So we want to sum a divergent series. Let's assume there's nothing wrong with adding term-by-term, or by putting a zero in front of a series. Here are a few example summations:

To sum $1-1+1-1+\dotsb$:
$\,\;s=1-1+1-1+\dotsb$
$\,\;s=0+1-1+1-\dotsb$ (putting a zero in front)
$2s=1+0+0+0+\dotsb$ (summing term-by-term)
Thus, $1-1+1-1+\dotsb=\dfrac12$.

To sum $1-2+3-4+\dotsb$:
$\,\;s=1-2+3-4+5-\dotsb$
$\,\;s=0+1-2+3-4+\dotsb$
$\,\;s=0+1-2+3-4+\dotsb$
$\,\;s=0+0+1-2+3-\dotsb$
$4s=1+0+0+0+0+\dotsb$ (summing term-by-term)
Thus, $1-2+3-4+5-\dotsb=\dfrac14$. (By the way, this agrees with $\eta(-1)=\dfrac14$, where $\eta$ is the alternating zeta function.)
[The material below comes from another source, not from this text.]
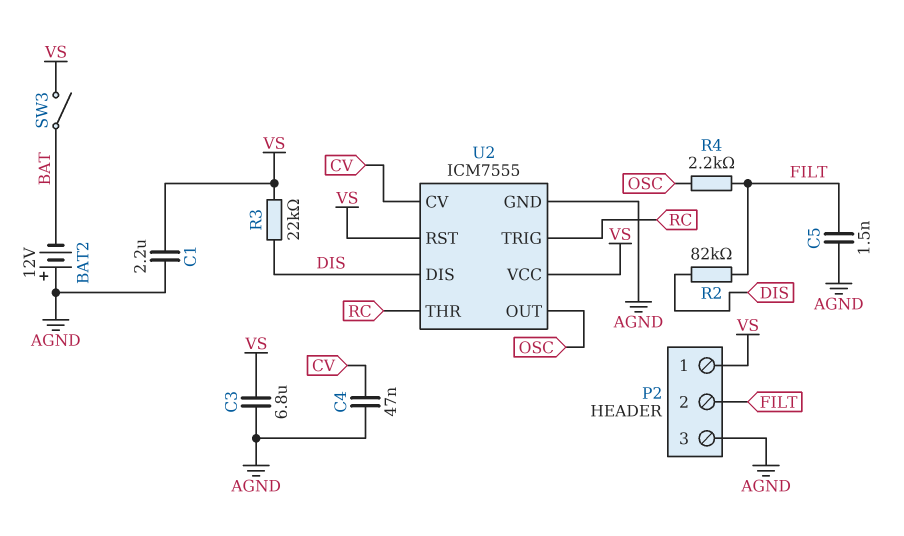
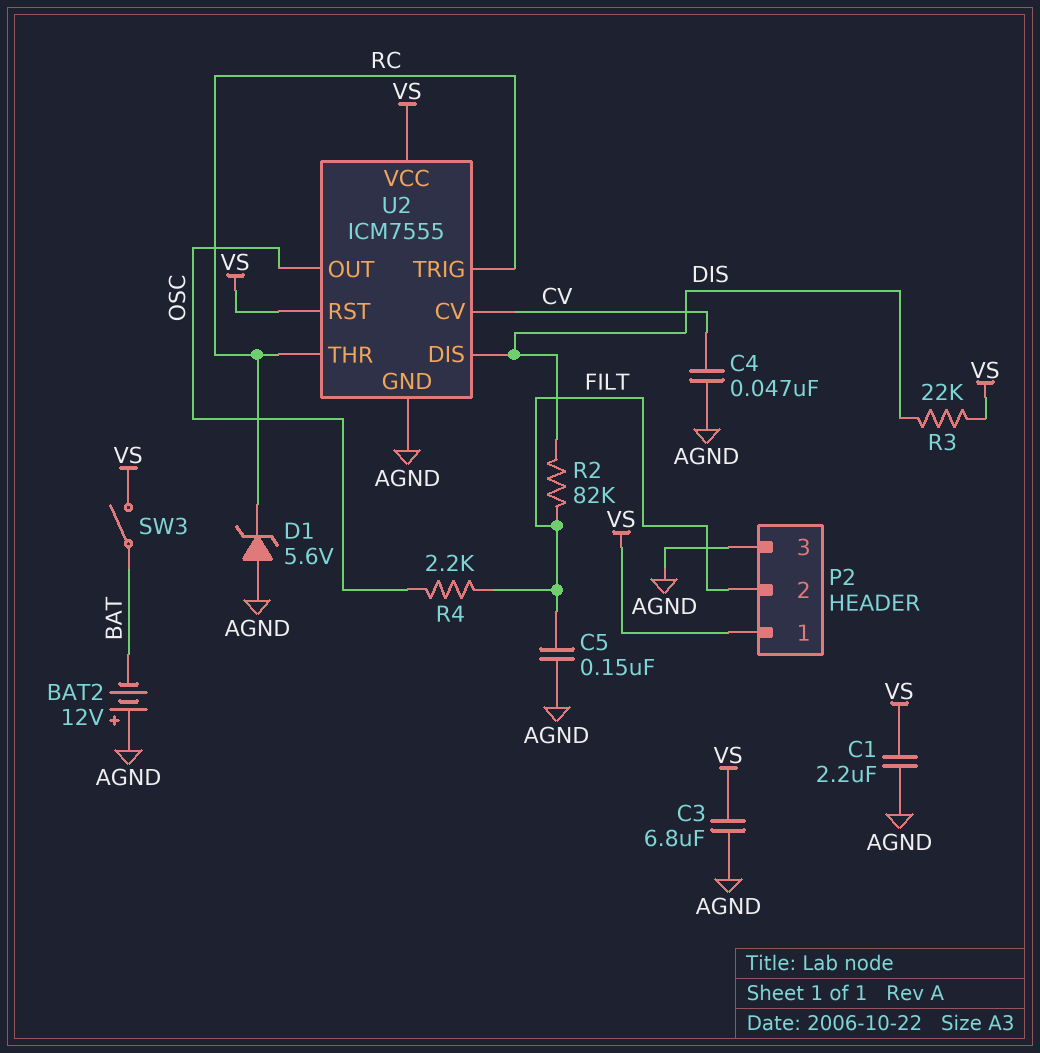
C5: 1.5nF (AGND, FILT) -> 150nF (AGND, FILT)
D1: none -> zener 5.6V (A AGND, K RC)

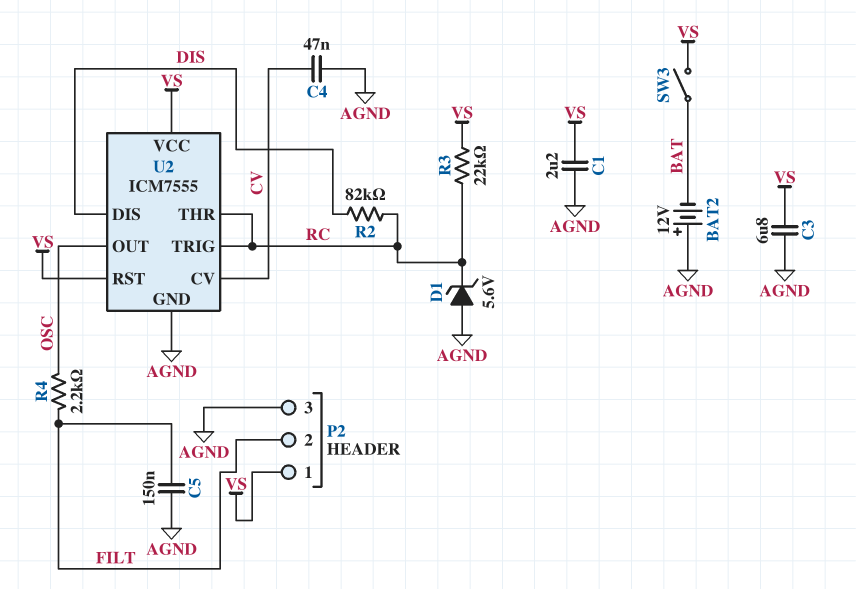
R2: 82k (DIS, FILT) -> 82k (DIS, RC)
R3: 22k (DIS, VS) -> 22k (RC, VS)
As my first comment shows, it is impossible to do this with your sequence:

$\,\,\;s=1+2+3+4+5+\dotsb$
$-s=0-1-2-3-4-\dotsb$ (multiplying by -1 and adding zero)
$-s=0-1-2-3-4-\dotsb$
$\,\,\;s=0+0+1+2+3+\dotsb$
$\,\,\,0=1+0+0+0+0+\dotsb$
A contradiction.

So, if you want to sum that series, you have to assume that either putting a zero in front of a series can change a value, or that summing term-by-term is problematic.
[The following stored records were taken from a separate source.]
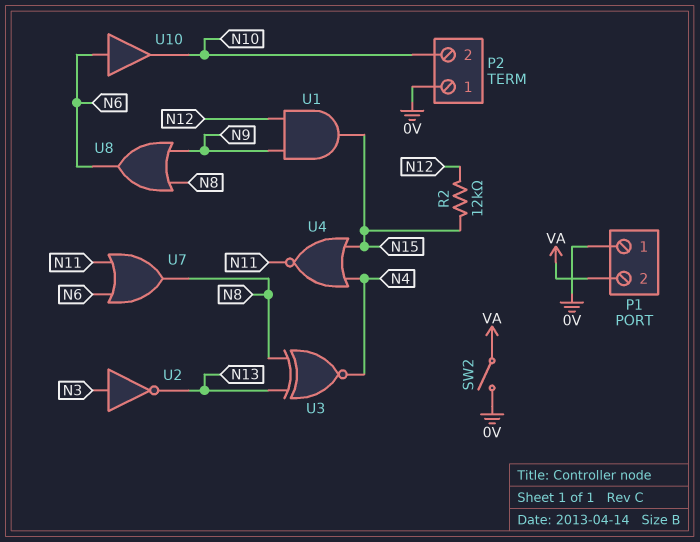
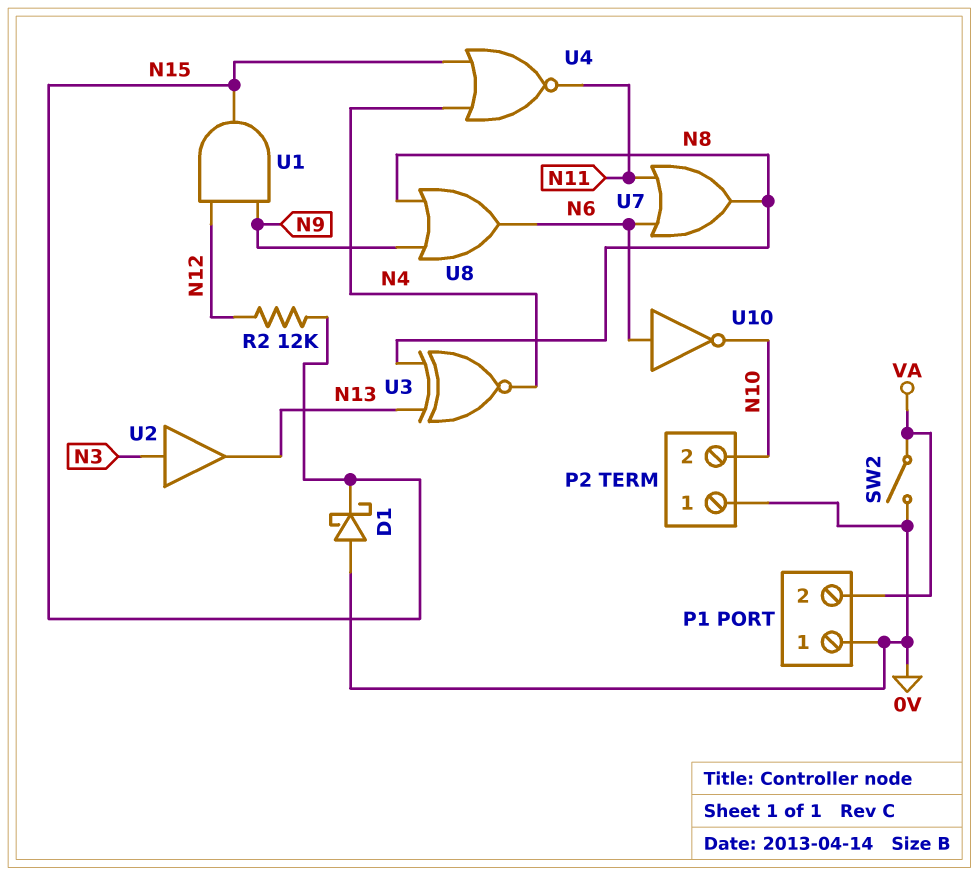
D1: none -> schottky (A 0V, K N15)
U2: NOT (in N3, out N13) -> buffer (in N3, out N13)
U10: buffer (in N6, out N10) -> NOT (in N6, out N10)

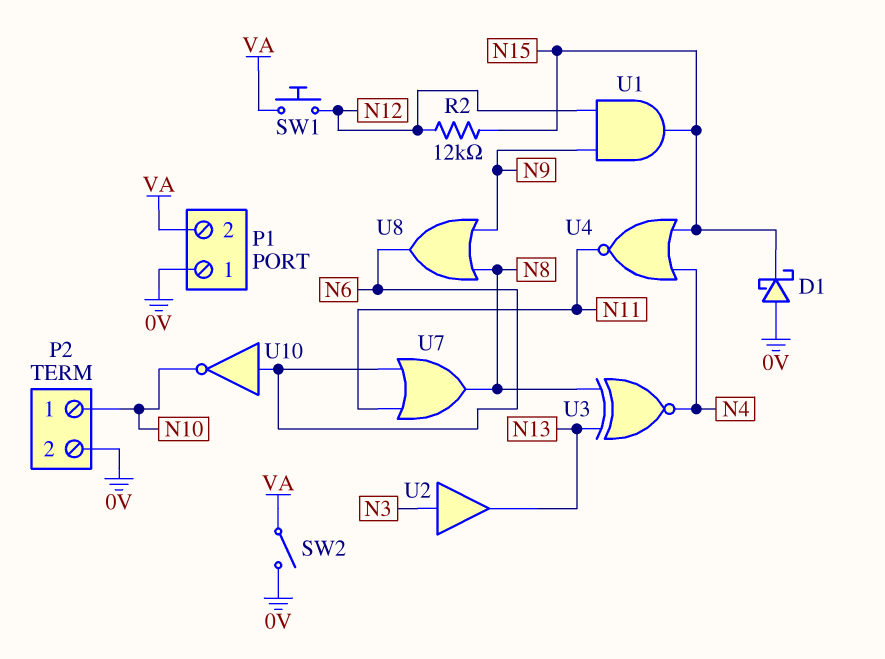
P2 pin 1: 0V -> N10
P2 pin 2: N10 -> 0V
SW1: none -> button (N12, VA)

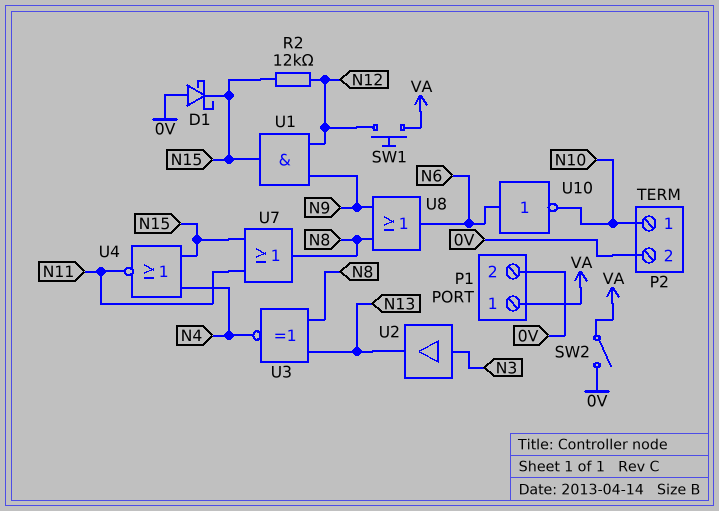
P1 pin 1: 0V -> VA
P1 pin 2: VA -> 0V
U7: OR (in N6, in N11, out N8) -> OR (in N11, in N15, out N8)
By the way, I should mention: There are several ways to assign a value to a divergent series. One is Cesàro summation ("che-SAH-ro"). Let's take $1-1+1-\dotsb$ as an example. Its partial sums are $1,0,1,0,$ etc. To find the Cesàro sum, just take the average. (In notation: If $s_n$ is the nth partial sum, then the Cesàro sum is $\lim_{N\to\infty}\frac{s_0+\dotsb+s_N}{N}$.) This easily gives us $1-1+\dotsb=\dfrac12$.

This doesn't help us sum all series, however. The Cesàro sum of $1-2+3-\dotsb$ is undefined. Another way, then, is to do the Cesàro sum twice: Let $t_n$ be $\frac{s_0+\dotsb+s_N}{N}$. Then, we can say that the sum is $\lim_{N\to\infty}\frac{t_0+\dotsb+t_N}{N}$. (I don't know what the name of this is.) This gives us the result $1-2+3-\dotsb=\dfrac14$. (I won't show you the calculations.)

Another way is to make a power series: If we want to sum $a_0+a_1+\dotsb$, see if the function $a(x)=a_0+a_1x+a_2x^2+\dotsb$ converges for any $x$. Then, set $x=1$. For example: Since $1-x+x^2-x^3+\dotsb=\dfrac1{x+1}$, plugging in $x=1$ gives us $1-1+1-\dotsb=\dfrac12$. A similar calculation shows us that $1-2+3-\dotsb=\dfrac14$. However, we run into problems with $1+2+3+\dotsb$. $1+2x+3x^2+\dotsb=\dfrac x{(x-1)^2}$; plugging in $x=1$ doesn't give us a value. Oh, no.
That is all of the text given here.